ImagePullBackOff, Failed to pull image and manifest unknown errors

If you are using global.gitlabVersion, start by removing that property. Check the version mappings between the chart and GitLab and specify a compatible version of the gitlab/gitlab chart in your helm command.

UPGRADE FAILED: “cannot patch …” after helm 2to3 convert

This is a known issue. After migrating a Helm 2 release to Helm 3, the subsequent upgrades may fail. You can find the full explanation and workaround in Migrating from Helm v2 to Helm v3.

UPGRADE FAILED: type mismatch on mailroom: %!t(<nil>)

An error like this can happen if you do not provide a valid map for a key that expects a map.

For example, the configuration below will cause this error:

gitlab:
  mailroom:

To fix this, either:

  1. Provide a valid map for gitlab.mailroom.
  2. Remove the mailroom key entirely.

Note that for optional keys, an empty map ({}) is a valid value.

Restoration failure: ERROR: cannot drop view pg_stat_statements because extension pg_stat_statements requires it

You may face this error when restoring a backup on your Helm chart instance. Use the following steps as a workaround:

  1. Inside your toolbox pod open the DB console:

    /srv/gitlab/bin/rails dbconsole -p
    
  2. Drop the extension:

    DROP EXTENSION pg_stat_statements;
    
  3. Perform the restoration process.
  4. After the restoration is complete, re-create the extension in the DB console:

    CREATE EXTENSION pg_stat_statements;
    

If you encounter the same issue with the pg_buffercache extension, follow the same steps above to drop and re-create it.

You can find more details about this error in issue #2469.

Bundled PostgreSQL pod fails to start: database files are incompatible with server

The following error message may appear in the bundled PostgreSQL pod after upgrading to a new version of the GitLab Helm chart:

gitlab-postgresql FATAL:  database files are incompatible with server
gitlab-postgresql DETAIL:  The data directory was initialized by PostgreSQL version 11, which is not compatible with this version 12.7.

To address this, perform a Helm rollback to the previous version of the chart and then follow the steps in the upgrade guide to upgrade the bundled PostgreSQL version. Once PostgreSQL is properly upgraded, try the GitLab Helm chart upgrade again.

Bundled NGINX Ingress pod fails to start: Failed to watch *v1beta1.Ingress

The following error message may appear in the bundled NGINX Ingress controller pod if running Kubernetes version 1.22 or later:

Failed to watch *v1beta1.Ingress: failed to list *v1beta1.Ingress: the server could not find the requested resource

To address this, ensure the Kubernetes version is 1.21 or older. See #2852 for more information regarding NGINX Ingress support for Kubernetes 1.22 or later.

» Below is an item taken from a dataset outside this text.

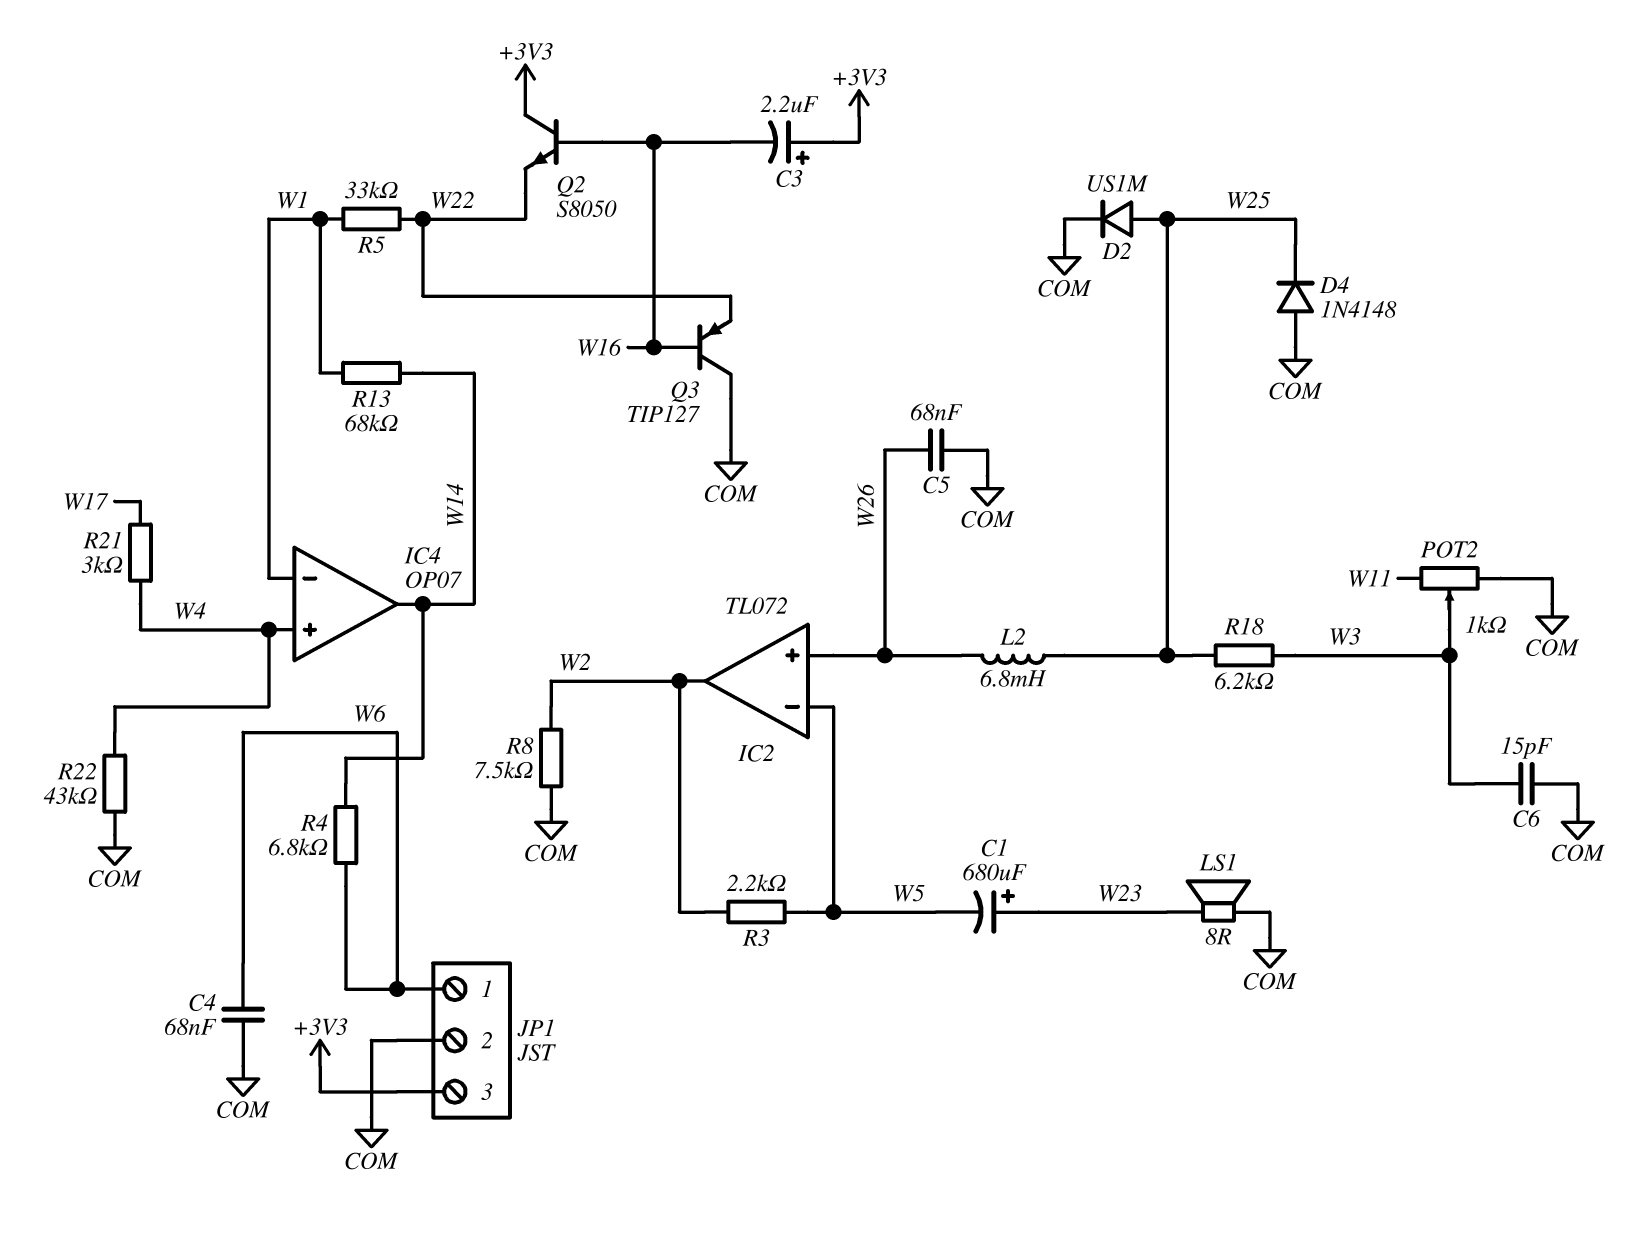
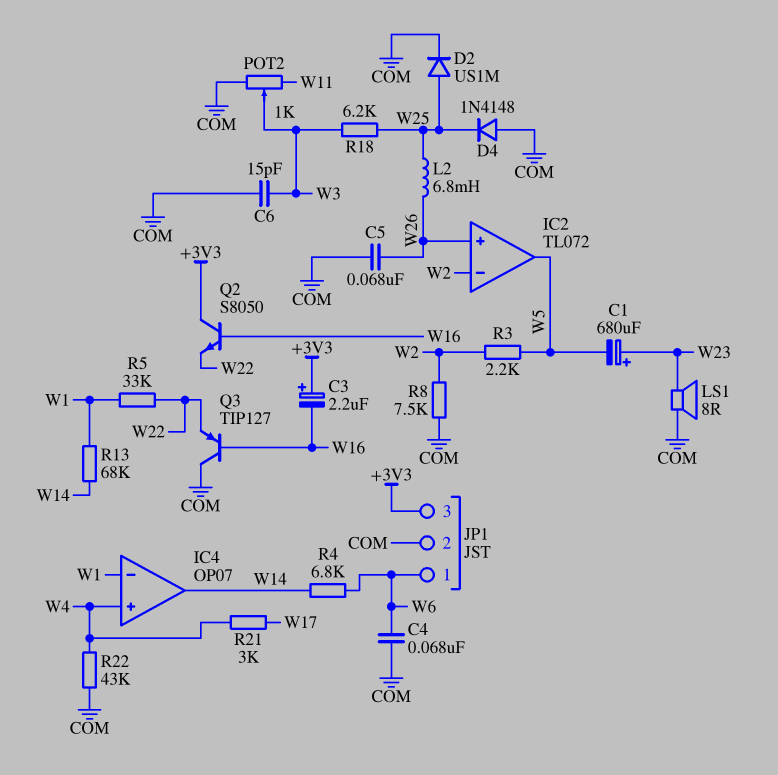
IC2 pin in-: W5 -> W2
IC2 pin out: W2 -> W5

Increased load on /api/v4/jobs/request endpoint

You may face this issue if the option workhorse.keywatcher was set to false for the deployment servicing /api/*. Use the following steps to verify:

  1. Access the container gitlab-workhorse in the pod serving /api/*:

    kubectl exec -it --container=gitlab-workhorse <gitlab_api_pod> -- /bin/bash
    
  2. Inspect the file /srv/gitlab/config/workhorse-config.toml. The [redis] configuration might be missing:

    grep '\[redis\]' /srv/gitlab/config/workhorse-config.toml
    

If the [redis] configuration is not present, the workhorse.keywatcher flag was set to false during deployment thus causing the extra load in the /api/v4/jobs/request endpoint. To fix this, enable the keywatcher in the webservice chart:

workhorse:
  keywatcher: true

Git over SSH: the remote end hung up unexpectedly

Git operations over SSH might fail intermittently with the following error:

fatal: the remote end hung up unexpectedly
fatal: early EOF
fatal: index-pack failed

There are a number of potential causes for this error:

  • Network timeouts:

    Git clients sometimes open a connection and leave it idling, like when compressing objects. Settings like timeout client in HAProxy might cause these idle connections to be terminated.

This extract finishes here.